NSCLCs were analyzed by DNA NGS, target-specific next-generation RNA sequencing (RNA NGS), whole-transcriptome sequencing (WTS) and immunohistochemistry (IHC).
In total, 3787 NSCLC samples were analyzed. DNA NGS detected ALK, ROS1 and RET fusions in 241, 59 and 76 cases, respectively. These fusions were divided into canonical (single EML4-ALK, CD74/EZR/TPM3/SDC4-ROS1 and KIF5B/CCDC6-RET fusions), non-canonical (single non-EML4-ALK, non-CD74/EZR/TPM3/SDC4-ROS1 and non-KIF5B/CCDC6-RET fusions) and primary/reciprocal (both primary and reciprocal rearrangements were detected) subtypes based on genomic breakpoint position, and non-canonical and primary/reciprocal subtypes were defined as uncommon fusions. Further RNA sequencing/IHC showed that 6 of 47 (12.8%) uncommon fusions actually were non-productive rearrangements that generated no aberrant transcripts/proteins. Moreover, genomic breakpoints of canonical ALK/RET, but not ROS1, fusions always predicted breakpoints at the transcript level, whereas 85.4% (35/41) of uncommon fusions actually produced canonical fusion transcripts.

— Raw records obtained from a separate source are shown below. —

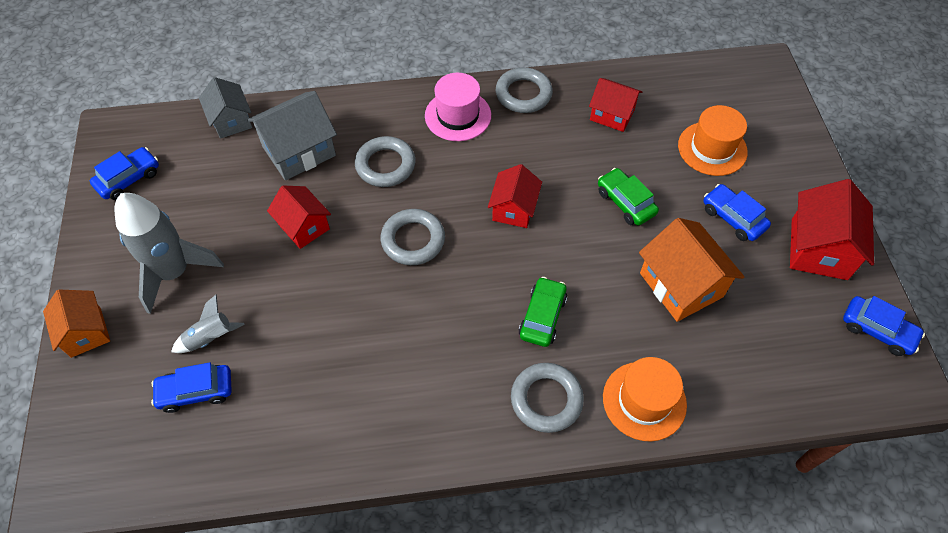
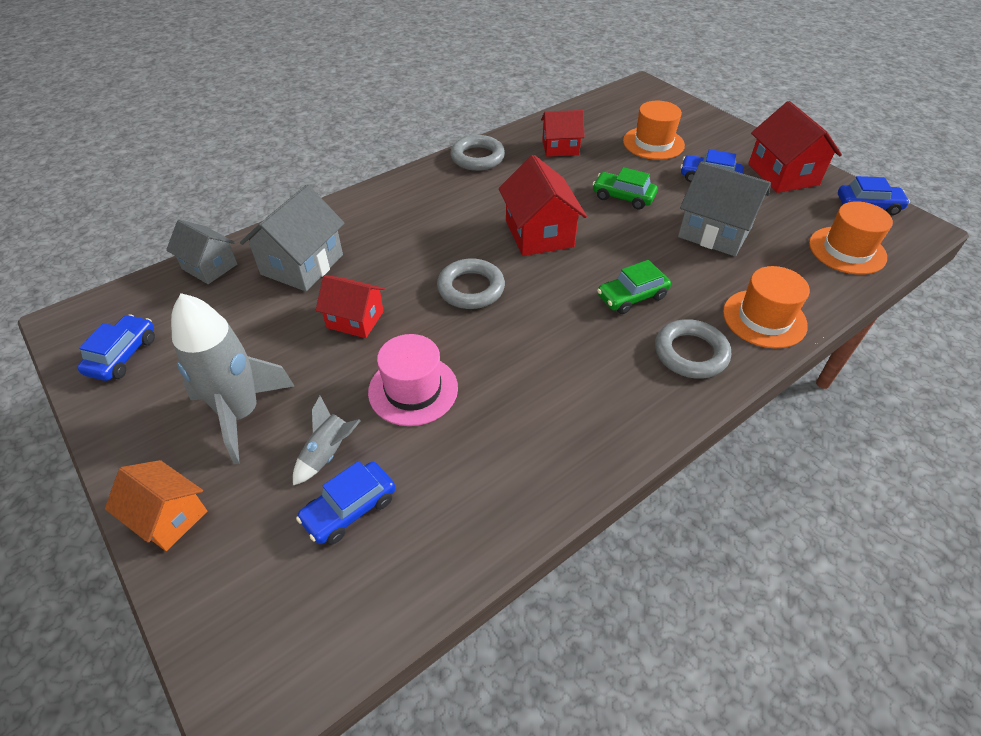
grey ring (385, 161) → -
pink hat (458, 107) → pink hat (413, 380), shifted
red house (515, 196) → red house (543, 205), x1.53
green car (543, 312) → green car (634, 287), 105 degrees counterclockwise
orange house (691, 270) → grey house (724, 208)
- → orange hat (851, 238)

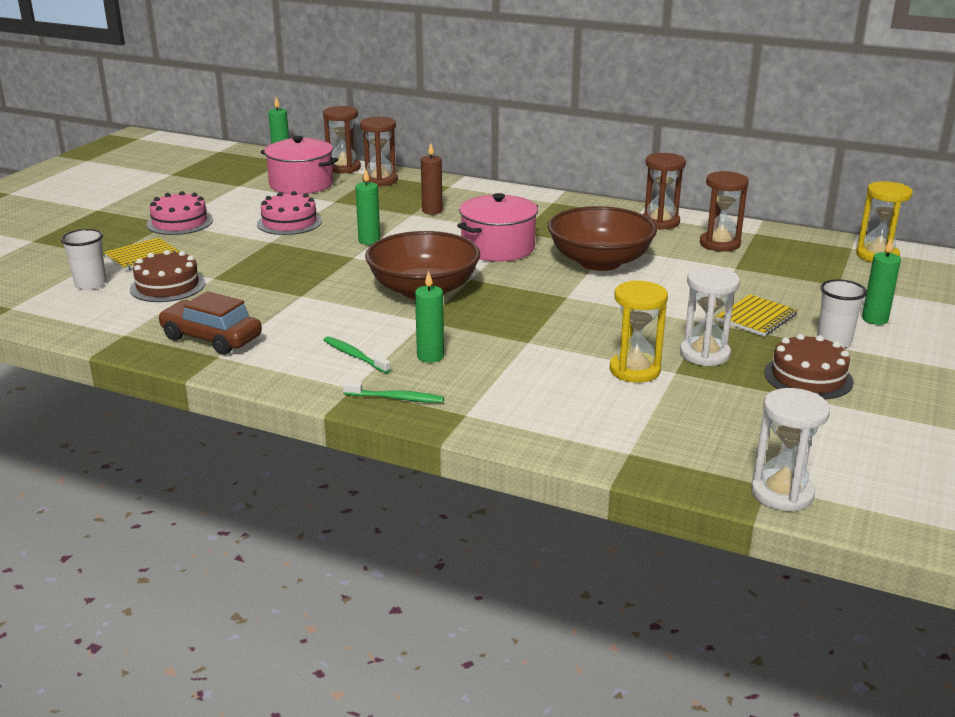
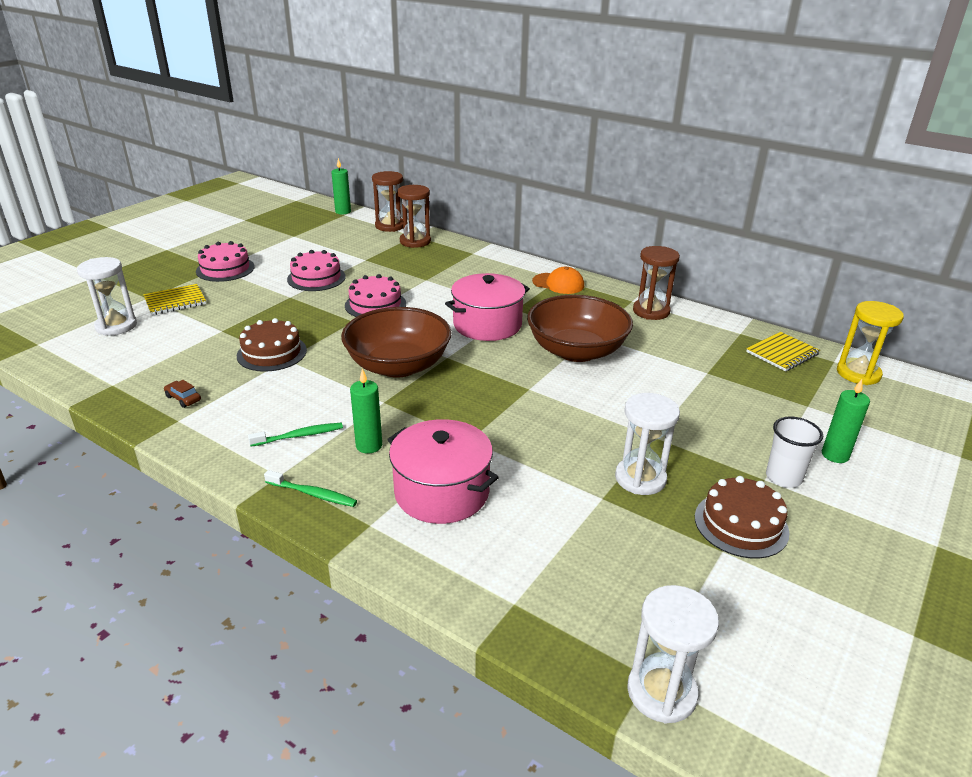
white cup (83, 259) → white hourglass (107, 296)
brown cake (168, 276) → brown cake (272, 345), shifted
brown car (210, 323) → brown car (182, 394), x0.44
pink pot (299, 165) → pink pot (443, 471), shifted
green toothbrush (357, 354) → green toothbrush (295, 435), 105 degrees clockwise
green candle (367, 207) → pink cake (375, 295)
brown candle (432, 179) → -
yellow hourglass (639, 331) → -
brown hourglass (724, 211) → -
yellow notebook (756, 315) → yellow notebook (783, 352), shifted
- → orange cap (558, 280)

Patients with uncommon ALK fusion (n=31) who received first-line crizotinib exhibited shorter median progression-free survival (PFS) than patients with canonical ALK fusion (n=53, 8.4 months versus 12.0 months; P=0.004). However, no difference in PFS was observed when only ALK RNA/protein-positive cases were analyzed (P=0.185).
Uncommon ALK/ROS1/RET genomic breakpoint is an unreliable predictor of matched targeted therapy efficacy. Functional validation by RNA or protein assay may add value for accurate detection and interpretation of rare fusions.